The first half of Mandy calls to mind the dreamlike atmosphere of a David Lynch movie, which is a comparison I know gets overused anytime a film does anything slightly surreal. But with its slow fades to black, lingering shots, saturated color, and muted dialogue, nothing else really conveys what it’s like to watch Mandy as it immerses you into its mood. Not content to only create a visually astonishing pile of images, though, Cosmatos also works hard to establish an incredible soundscape, layering on composer Jóhann Jóhannsson’s score until watching Mandy becomes like escaping into a trancelike state. Even when the cult rears its head and Cosmatos lets its leader lay out his philosophy, it’s done in such a hypnotic way that you feel yourself falling under the film’s spell.
All of which seems like it would make the film’s transition to spectacular violence all the more jarring, but somehow, it doesn’t. Instead, it feels inevitable and of a piece of the rest of the movie, especially given how Jóhannsson’s score emphasizes its metal aspects all the more as the movie becomes something like the nightmare child of Boris Vallejo and Heavy Metal.
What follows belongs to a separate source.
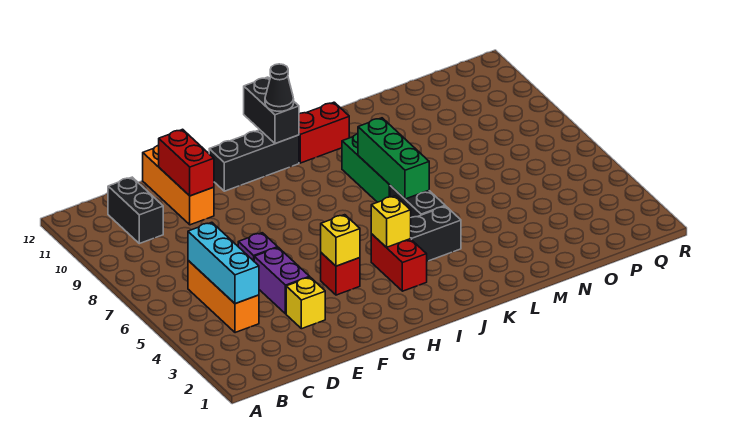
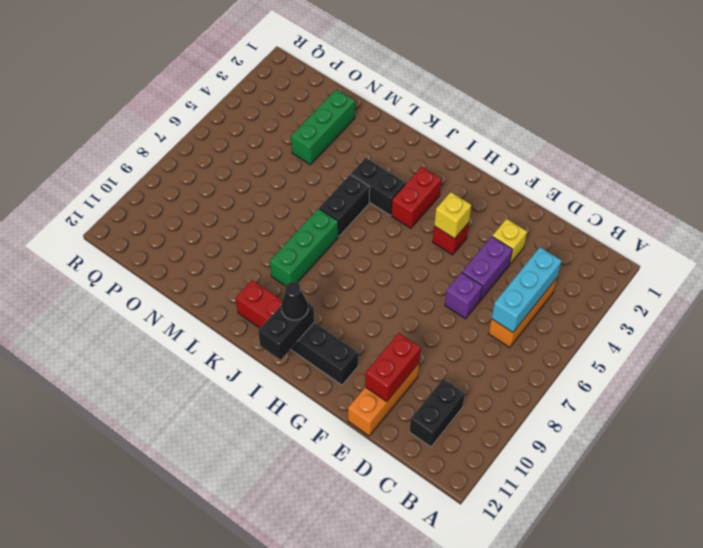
yellow brick I4 level 2 -> none
green brick K6:K8 level 2 -> green brick N2:N4 level 1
Mandy approaches its violence like it approaches its visuals – more is more, baby, and it’s better to swing for the fences and make an impression. And oh, lord, does Mandy make an impression, splattering the screen with fountains of blood, brutal slayings, and nightmarish creatures.
Which, of course, brings us to Nicolas Cage, who’s harnessed perfectly here, steering into the insanity of it all without ever blinking or holding back. Equally at home in the restrained idyllic first half and the blood-drenched second half, Cage is having a blast here, and Cosmatos uses that over-the-top ability of his to perfection. By the time he’s shoving his face into a pile of cocaine after killing an aroused lizard creature who was watching porn in the next room, it all feels about in keeping with the rest of the movie, and that’s before the chainsaws get involved. (Yes, that says chainsaws, plural.)
I’m still not sure if Mandy is particularly good; that first half is so, so slow, no matter how beautiful it is; beyond that, the second half so excessive and insane that it’s hard to think of it all as a cohesive story of any traditional sort. What’s more, it’s definitely a film whose primary goal is its style; Mandy is, at its core, a revenge film, and doesn’t have much else on its mind. But when you judge it not as a novel story but as a visual experience, it’s so unlike much else out there, and so hypnotic and weirdly beautiful, and so committed to its unique vision, that I can’t help but admire it for all it accomplishes. Is it good? Man, when it looks like this and creates a world like this, does “good” even matter?